Re: Permissions management:
For permissions, specifically, we do have an alpha-implementation that works on AOSP, that auto-grants permissions when the app is in the foreground and auto-revokes it when it is in the background. We are yet to productize it and fix all its rough corners. It isn't priority, but something we eventually want to complete, even if just for AOSP.
From quickly glancing over this, it sounds like its set to have your dns lookups proxies by servers rethink dns maintains, and forwards on to 1.1.1.1. Did I misunderstand?
Can we set this to use another provider other than 1.1.1.?
Looks interesting! Does RethinkDNS purely do DNS-based blocking and monitoring or is there an IP firewall as well? I'm not sure how prevalent it is but I suspect apps could hard-code their own DNS servers.
Apps can (and do) absolutely use DoH themselves. One way to mitigate is to block DoH IPs (RethinkDNS' on-device network logs are quite comprehensive). This isn't full-proof, and so, a feature we have been contemplating is, firewall would auto-block IPs not resolved by user-set DNS resolver.

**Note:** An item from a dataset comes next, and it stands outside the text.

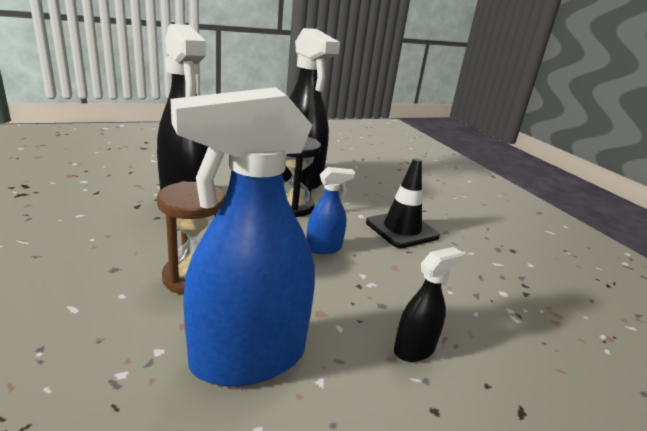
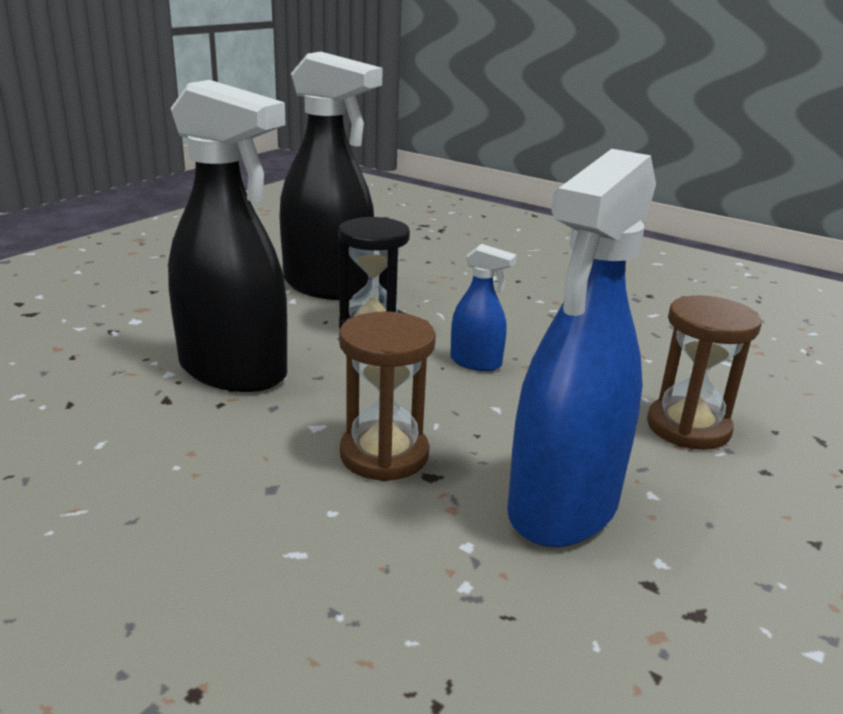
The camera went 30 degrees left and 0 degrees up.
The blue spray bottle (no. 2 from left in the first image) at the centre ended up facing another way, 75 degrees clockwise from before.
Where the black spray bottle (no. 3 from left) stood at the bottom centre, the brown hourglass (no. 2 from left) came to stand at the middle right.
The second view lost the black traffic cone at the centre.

I have my blokada set to DNS mode only because many apps decide to not use the IP address of pi hole in WiFi settings so blokada pushes all data through to pihole and that works well
Blokada is great. I love the direction Blokada is going towards, but unlike Blokada, RethinkDNS also kind of prevents SNI sniffing, doesn't leak DNS connections over TCP, and is a (TCP/UDP) firewall.
Seeing that this seemingly launched as "BraveDNS" only a couple of months ago (thus still using bravedns.com as domain), did Brave Browser knock on the door?
I tend to use DNS66, but have been looking for an app the can also block on a per-app level. Because I agree with the web site: it is very fishy that e.g. the Calculator app would have internet access.
i wish it had added root support which doesn't need vpn to block ip and can use iptables directly.
AFL Firewall can do this atm.
The problem with blocking via VPN is if we close app vpn also closes (instead of running in background as service) which can happen due to clearing all apps.
> The problem with blocking via VPN is if we close app vpn also closes (instead of running in background as service) which can happen due to clearing all apps.
For this problem specifically, you can turn on "Always-on VPN" (to avoid a particular VPN app from being killed or replaced by another VPN app) and "Block connections without VPN" (to avoid traffic from leaking when the VPN app is killed or crashes) against any VPN app from Android's VPN Settings page. RethinkDNS supports both these settings.
> i wish it had added root support which doesn't need vpn to block ip and can use iptables directly.
The only available VPN slot going to a non-VPN app is indeed a deal breaker for many, and so, we plan to add support for WireGuard soon.
Always on VPN doesn't work at least on the Redmi Phone stock rom. When I clear app by closing all apps I get notification "Disconnected from always on VPN" and if i open rethink app it disconnects. So I have to keep it running . I wish there was a way where even if I clear app vpn app runs in background even if I clear all apps..
To be clear, you can still clear the activity stack (swipe up dismiss RethinkDNS from Android's Recents screen) which doesn't shutdown VPN; at least not on devices I've tested it on (like the OnePluses and the Oppos). MiUI seems to be aggressive here.
I use DNS66 to as a VPN ad blocker. You can lock the app so that clearing running apps won't shut it down, should work for this app too. Just long press on the running window and a lock option should show up. It works for me and I only ever need to manually start it after rebooting my phone.
RethinkDNS is both a firewall and a DNS client. Not sure about pdnsf, but RethinkDNS doesn't leak DNS connections over TCP (afaik, Blokada does). Besides, RethinkDNS can also prevent one class of SNI sniffing attacks (typically employed by ISPs as a poor man's firewall to censor websites) which Blokada and PDNSF both don't / can't.
Think of it as a (limited) cross between Little Snitch and Pi-Hole with anti-censorship capabilities.
You can navigate to the "Network Log" tab in the "Firewall" screen and search to see which app made connections to the IP address you see resolved in the DNS logs.